I called my husband, who was on a business trip, and told him there might be a different type of tears now. We canceled our plans for the next week. I lay in bed, waiting.

At the next ultrasound, the heartbeat was gone. The screen had faded to black and stillness.
I swore off IVF for good. I was drained. I had given it all I could. I had turned my life over for two years and I wanted it back. Two months later, I turned forty.

Leave it to a big birthday and incredible pain to make you stand up and take notice of your life. Something happens when we are gutted. When we are raw. Through the pain comes clarity.
I realized I already had everything I needed. I had a beautiful young boy and a wonderful husband. I had a great career. I had proven myself.

Then a funny thing happened. I no longer needed that career. I no longer wanted to climb the ladder. I no longer wanted it all. I no longer wanted to lean into my ambitions. I wanted to lean out and simply enjoy what I had.
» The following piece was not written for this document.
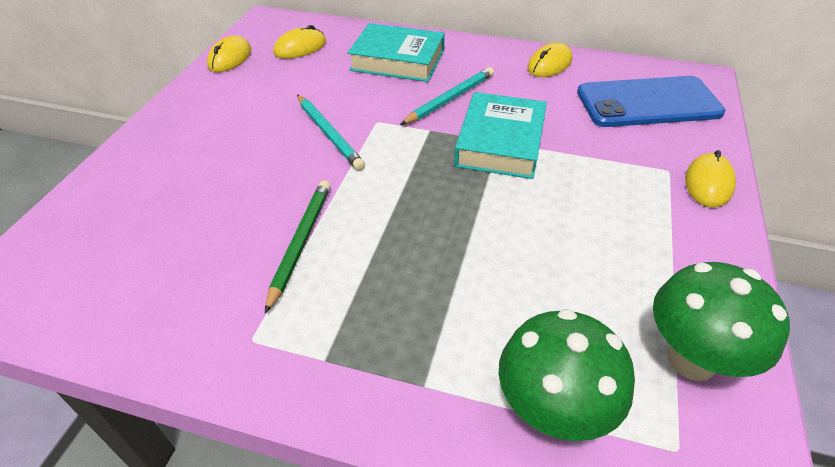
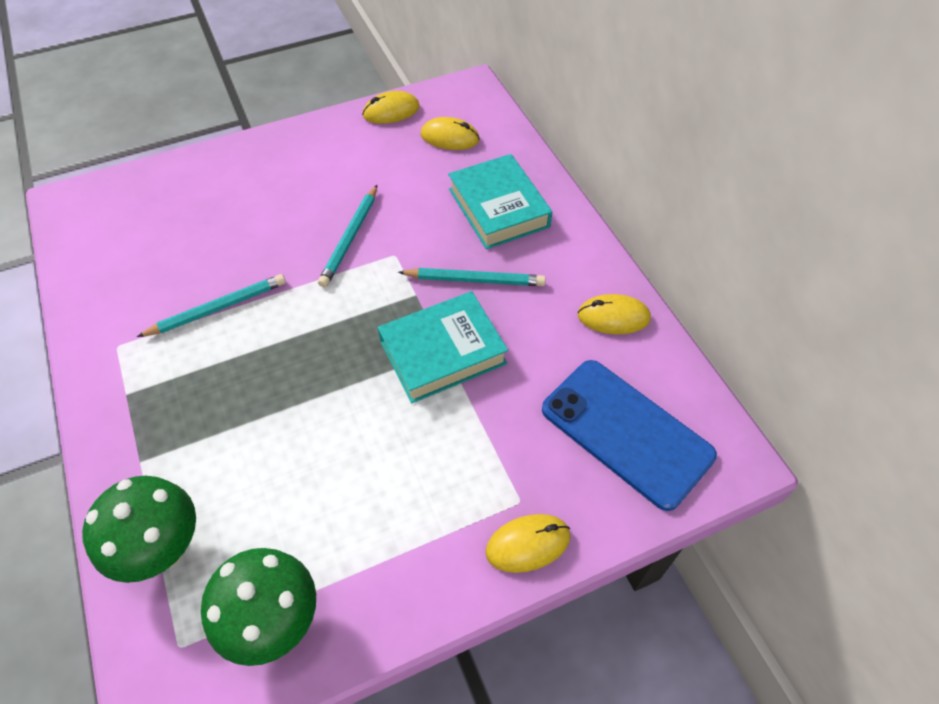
camera: 50 degrees right, 10 degrees up
(300, 242) = (218, 308): green pencil -> turquoise pencil

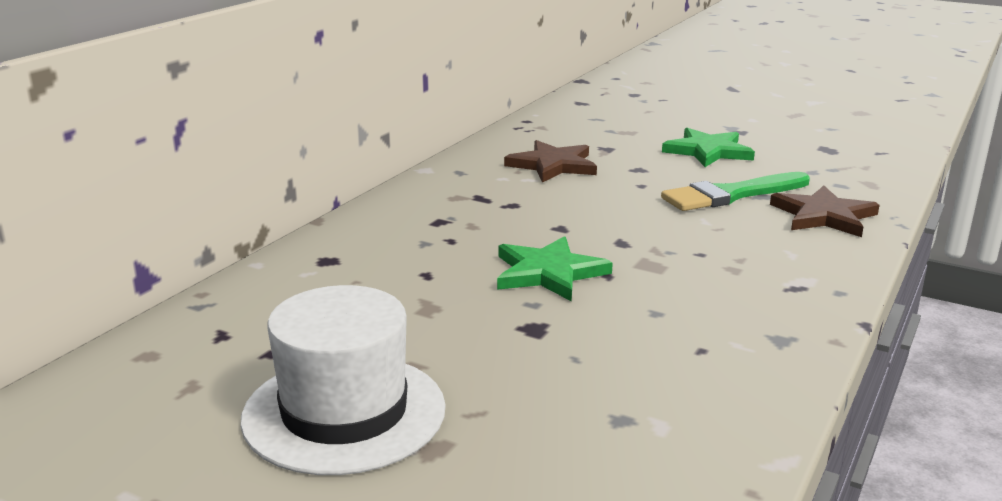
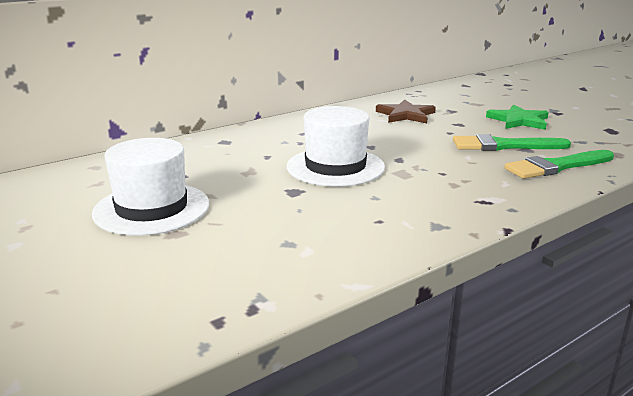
camera: 25 degrees right, 0 degrees up
(548, 273) = (335, 167): green star -> white hat
(823, 216) = (556, 166): brown star -> green brush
And I began to wonder: Why did it take me so long to realize that having it all meant missing out on the little things?

Sometimes what drives us is what we have to undo. As much as my ambition has been my friend and collaborator, at times it has been my undoing. It has been all of our undoing at times.

I witness my band of female friends and I am overwhelmed by their success and their courage. I am blown away by what they achieve, and am even more impressed when they let themselves fail.
This isn’t a dress rehearsal, I tell myself. And for my friends who question if they are right for the VP position or if they should leave a terribly unhappy marriage, I tell them the same. This is not a dress rehearsal. Follow your voice and believe in yourself.

For as much as we encourage each other to step up and achieve as much as we can, we need to also start encouraging one another to step out. To breathe. We simply can’t do it all, and we aren’t supposed to.

We have choices now, ladies. Let’s make them. There is power in choosing, and the generations before us wish they’d had as many options as we do. Because the true beauty in life is not all the things you achieve but the little moments you enjoy. And perhaps, if we begin to measure our success in enjoying the little things, all of us will be that much richer.

This is what my lost pregnancies taught me. And those are the rules my beautiful four-year-old deserves for me to live by.

So, in the end, I left that successful career and I didn’t look back. And now I raise my pen to paper every day, and I will finish my novel even if it is terrible and nobody reads it.

When I am finished with my book I will dedicate it to my son and to those two quiet voices that never came to be. They are the ones cheering me on.